To examine the relationship between survival and plasma concentrations of the measured metabolites, data were analyzed using the Cox-Regression model (Table 3). We identified a significantly higher mortality rate for higher values of the amino acids phenylalanine (p<0.05) and tyrosine (p<0.05). In contrast, lower valine plasma concentrations were significantly related to a higher mortality rate (p<0.001). Lower values of the amino acid constellations Fischer’s ratio (p<0.001), BCAA to tyrosine ratio (BTR, p<0.01) and valine to phenylalanine ratio (VPR, p<0.001) were all negatively associated with survival.
Survival analysis was performed by an univariate cox-regression model. Significant results are written in bold and asterisked (*, **, ***). Essential amino acids are printed in italics.
We compared data between the deceased and surviving cohort for these parameters in Table 4.
Patients receiving an OLT during follow-up time were excluded in this analysis (N = 18). Values in the table are medians. Significant results are written in bold and asterisked (**, ***). Essential amino acids are printed in italics.
For further illustration, we performed Log-Rank testing (S1 Table). The tertiles discriminated survival rates significantly for the amino acids valine (p<0.05, Fig 1A) and phenylalanine (p<0.05, Fig 1B), but not for tyrosine (p = 0.20). For valine, data revealed a higher risk of death for group T1 to T3 (HR = 3.89; 95% CI, 1.42 to 10.65; p = 0.008) and for T2 to T3 (HR = 3.02; 95% CI, 1.06 to 8.61; p = 0.039), whereas the hazard ratio for T1 to T2 was not significant (p = 0.424). For phenylalanine, analysis led to a higher risk of death for group T3 to T1 (HR = 3.03; 95% CI, 1.20 to 7.63; p = 0.019), whereas hazard ratios for T3 to T2 (p = 0.079) and T2 to T1 (p = 0.411) were not discriminative.

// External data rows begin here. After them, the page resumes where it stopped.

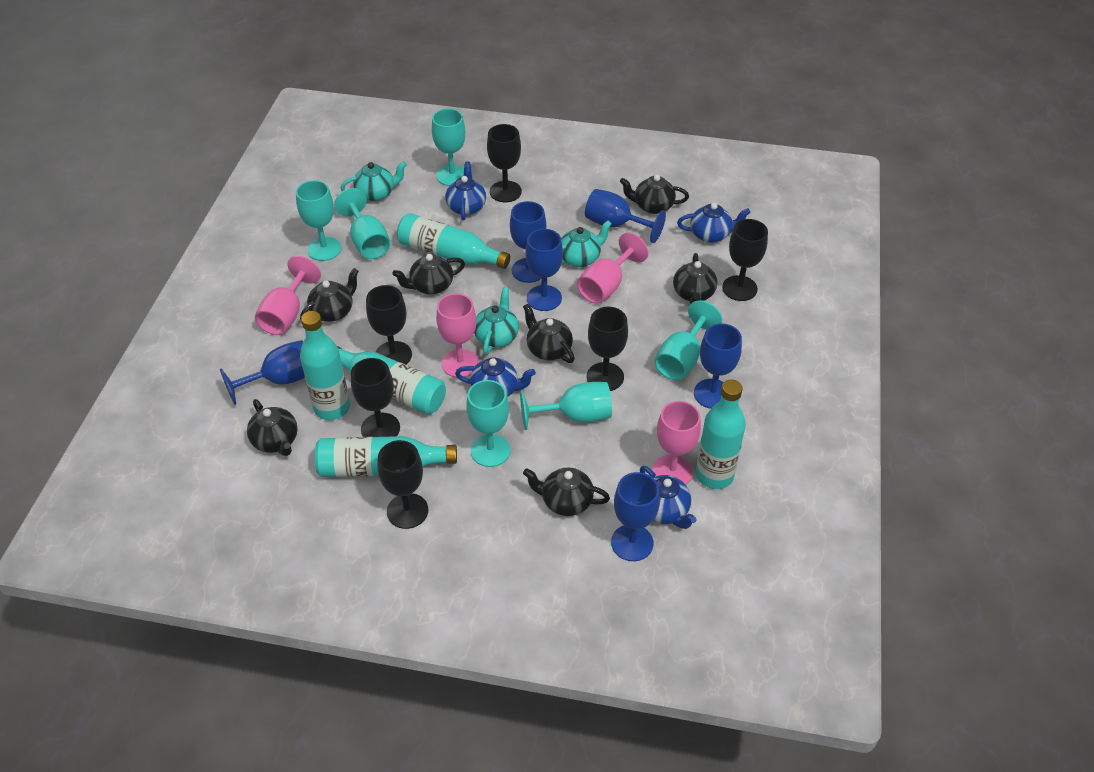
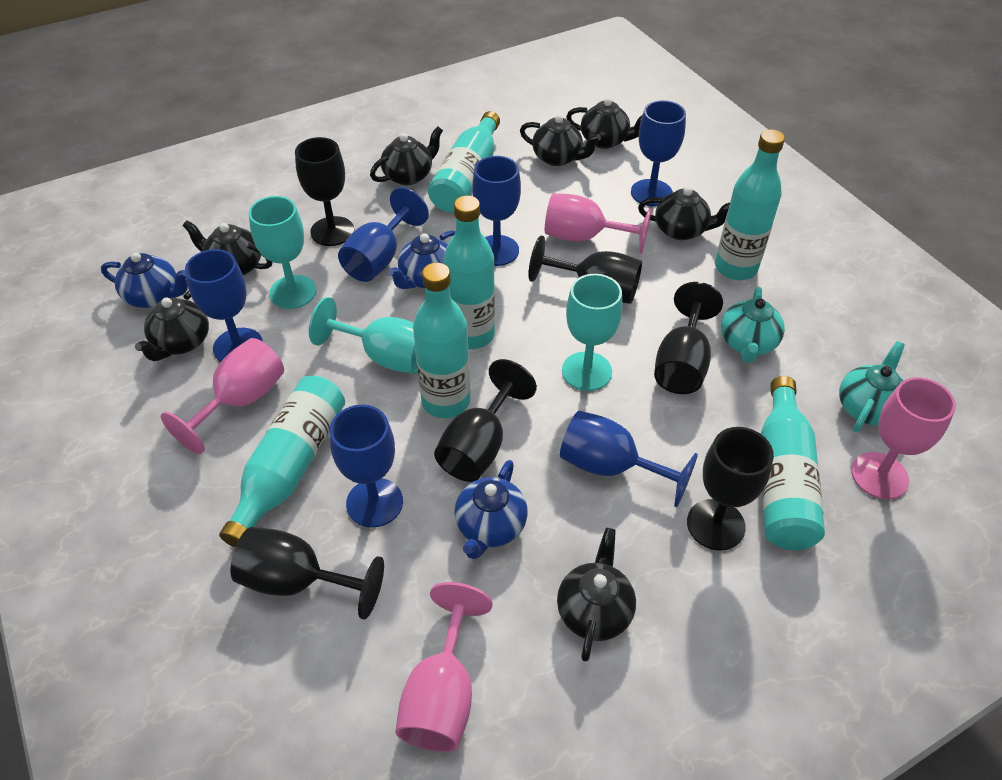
blue teapot: 4 -> 3
turquoise bottle: 5 -> 6
turquoise goblet: 6 -> 3
turquoise teapot: 3 -> 2

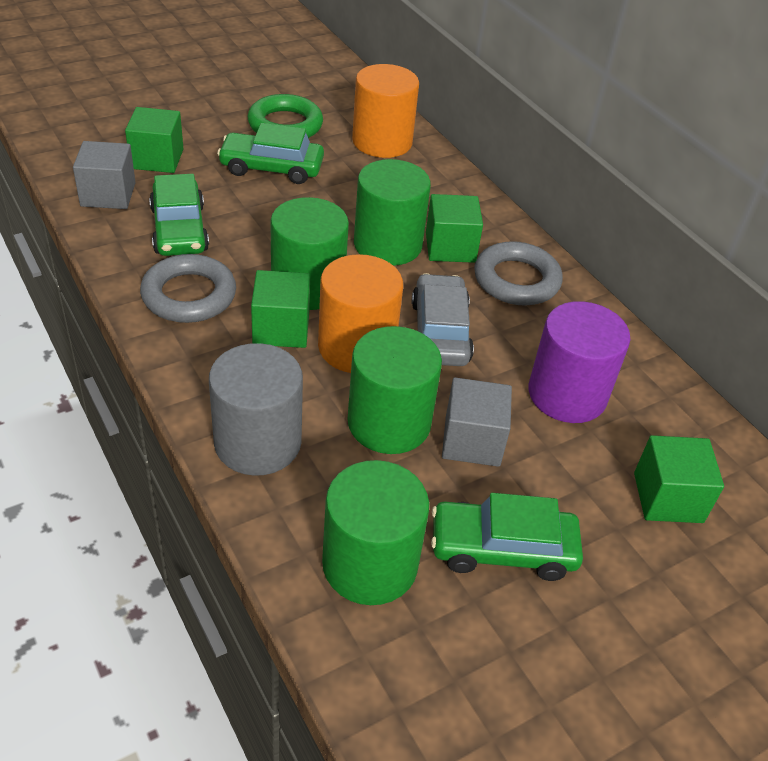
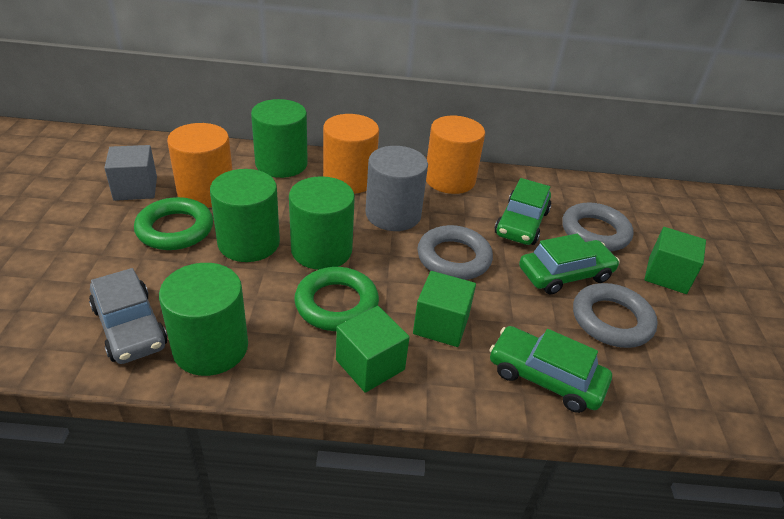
green cube: 4 -> 3
green ring: 1 -> 2
grey cube: 2 -> 1
grey ring: 2 -> 3
orange cylinder: 2 -> 3
purple cylinder: 1 -> 0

Presented p-values are from global Log-Rank tests. Maximum follow-up was 24 months.
T1 (blue): group below the 33rd percentile.
T2 (green): group within the 33rd and 67th percentile.
T3 (yellow): group above the 67th percentile.
BCAA: Branched-chain amino acids, sum of valine, leucine and isoleucine.
AAA: Aromatic amino acids, sum of phenylalanine, tyrosine and tryptophan.
For the calculated amino acid constellations, tertiles discriminated the risk of death significantly for Fischer’s ratio (p<0.01, Fig 1C) and for VPR (p<0.01, Fig 1D), whereas for BCAA, AAA and BTR results were not significant. Regarding Fischer’s ratio, data revealed a higher risk of death for group T1 to T3 (HR = 5.00; 95% CI, 1.69 to 14.78; p = 0.004), whereas hazard ratios between T1 to T2 (p = 0.117) and T2 to T3 (p = 0.081) were not significant. For VPR, analysis led to a higher risk of death for group T1 to T2 (HR = 2.32; 95% CI, 1.05 to 5.14; p = 0.037) and T1 to T3 (HR = 4.22; 95% CI, 1.57 to 11.30; p = 0.004), results for T2 to T3 did not differ significantly (p = 0.278).
Analysis in context to MELD score
Furthermore, we studied the association between the amino acid parameters and established predictors of short-term mortality.
There were significantly different distributions of the plasma amino acids between groups with low MELD6-9 and moderate MELD10-19 scores (p<0.01, Table 5).
Values in the table are medians. Distributions in group MELD6-9 compared to MELD10-19 and MELD10-19 compared to MELD20-40 were analyzed using Mann-Whitney-U-Test. Significant results are written in bold and asterisked (*, **, ***).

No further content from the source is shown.